The fruit that has wowed some of the world’s best chefs just got a bit more affordable.
Those who were hesitant to spend $5 on a single strawberry will be pleased to know that price of the celebrated Omakase Berry has dropped in half, down to $2.50 for the delectable red fruit.
Oishii, the company that makes the berry, announced on Thursday that it’s lowering its prices and that the berries will soon be available in select Whole Foods stores. To be sure, the cost may still seem steep to some, but it’s a veritable steal for a berry that has captured the hearts and minds of Michelin-starred chefs, showing up on the menus at restaurants such as Atomix and Sushi Ginza Onodera. Not to mention that it also wowed Robb Report, coming out as the clear winner in a blind taste test against your run-of-the-mill supermarket berries.
Launched in 2018, the Omakase Berry is derived from a cultivar that was brought to the US from the Japanese Alps by Hiroki Koga, Oishii’s founder. With a large new vertical farm in New Jersey, the company says it is better able to meet customer demand for the fruit and slightly lower its prices, according to Fast Company. A tray of 11 medium or eight large berries will now cost $20; a tray of six medium berries $11; and a tray of three medium berries $6. A tray of eight was previously priced at a whopping $50.

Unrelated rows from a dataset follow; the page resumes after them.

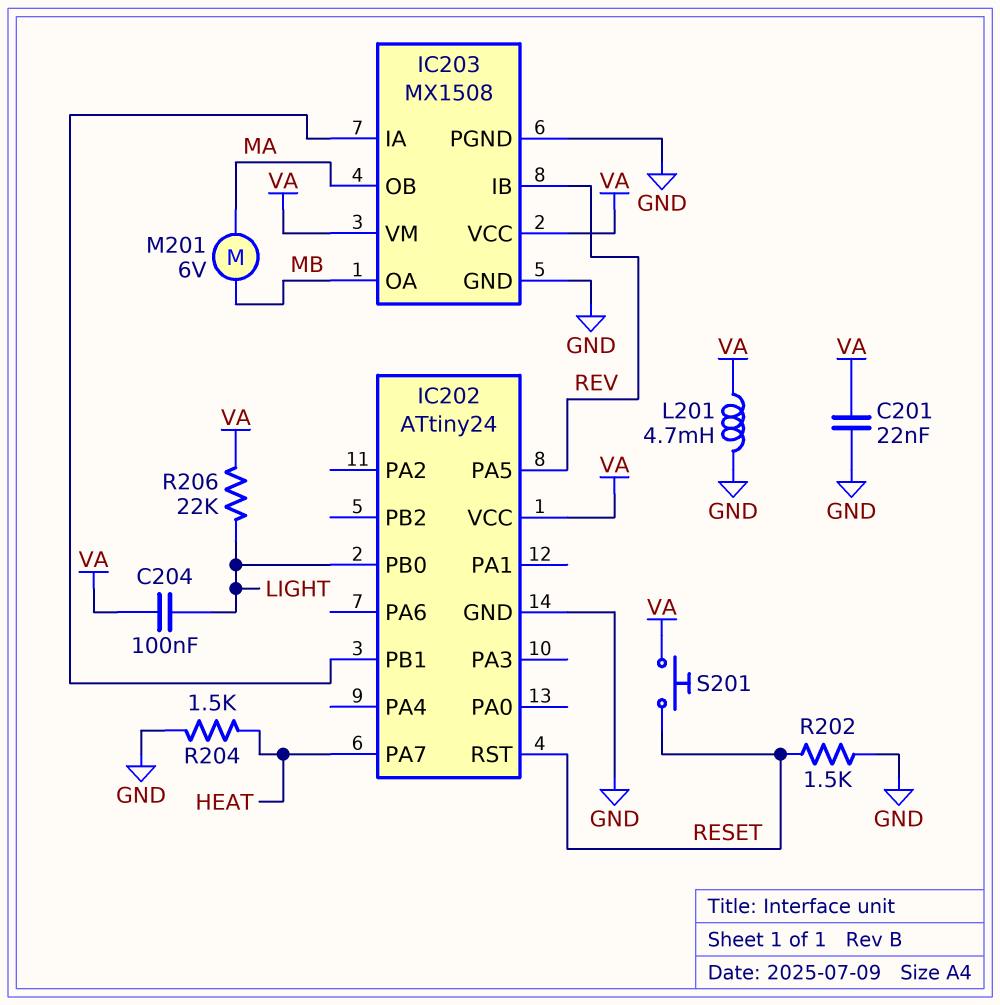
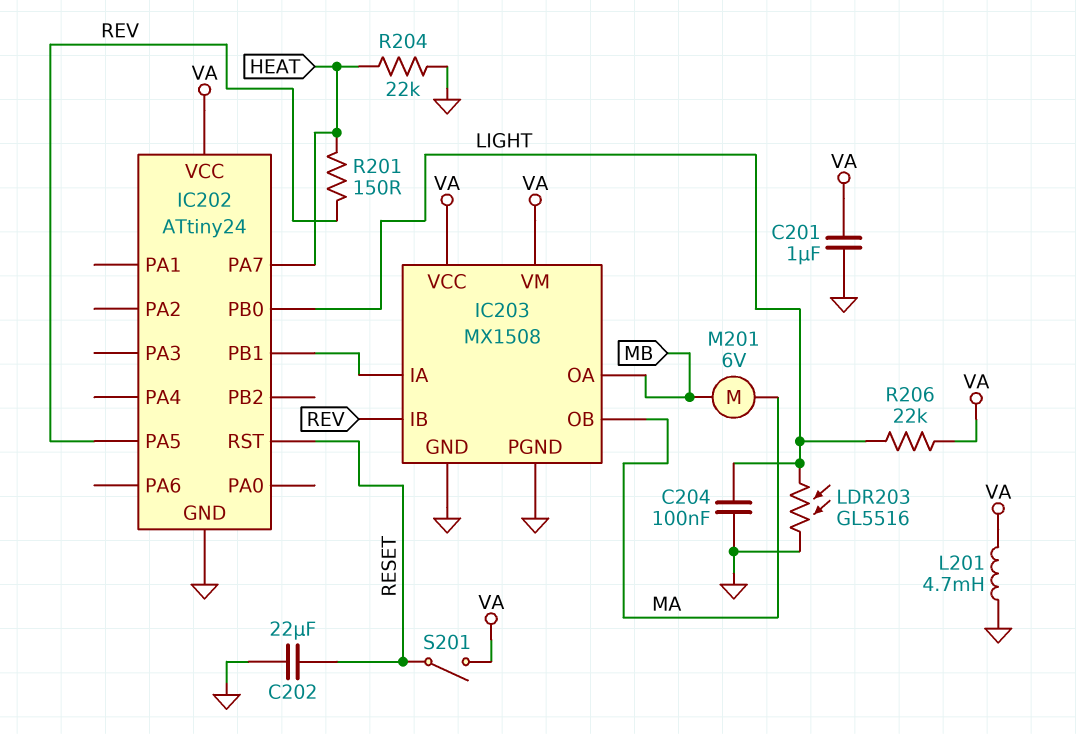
C201: 22nF (GND, VA) -> 1uF (GND, VA)
C202: none -> 22uF (GND, RESET)
C204: 100nF (LIGHT, VA) -> 100nF (GND, LIGHT)
LDR203: none -> GL5516 (GND, LIGHT)
R201: none -> 150 (HEAT, REV)
R202: 1.5k (GND, RESET) -> none
R204: 1.5k (GND, HEAT) -> 22k (GND, HEAT)
S201: button (RESET, VA) -> switch (RESET, VA)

Oishii’s new Jersey City farm is the largest of its kind in the world, coming in at 74,000 square feet. It was previously an Anheuser-Busch factory, so the space has really leveled up in terms of its production. It also uses 60 percent less energy and 40 percent less water than Oishii’s previous locations.
Because of how delicate the Omakase Berry is, it’s currently only available in New York, New Jersey and Los Angeles, where Oishii opened a farm last October. Starting this summer, New York berry connoisseurs will have the option of purchasing the red delicacy at Whole Foods’ new flagship in the NoMad neighborhood of Manhattan. Koga has bigger dreams than that, though, and hopes to open more farms so that he can sell his berries all across the US, he told Fast Company.
While the new build is dedicated exclusively to the showstopping strawberry, Koga said his company is looking to expand into tomatoes, melons, peppers and other produce. Will consumers want to pay a pretty penny for those vegetables? If the Omakase Berry’s success is any indicator, the answer is a resounding yes.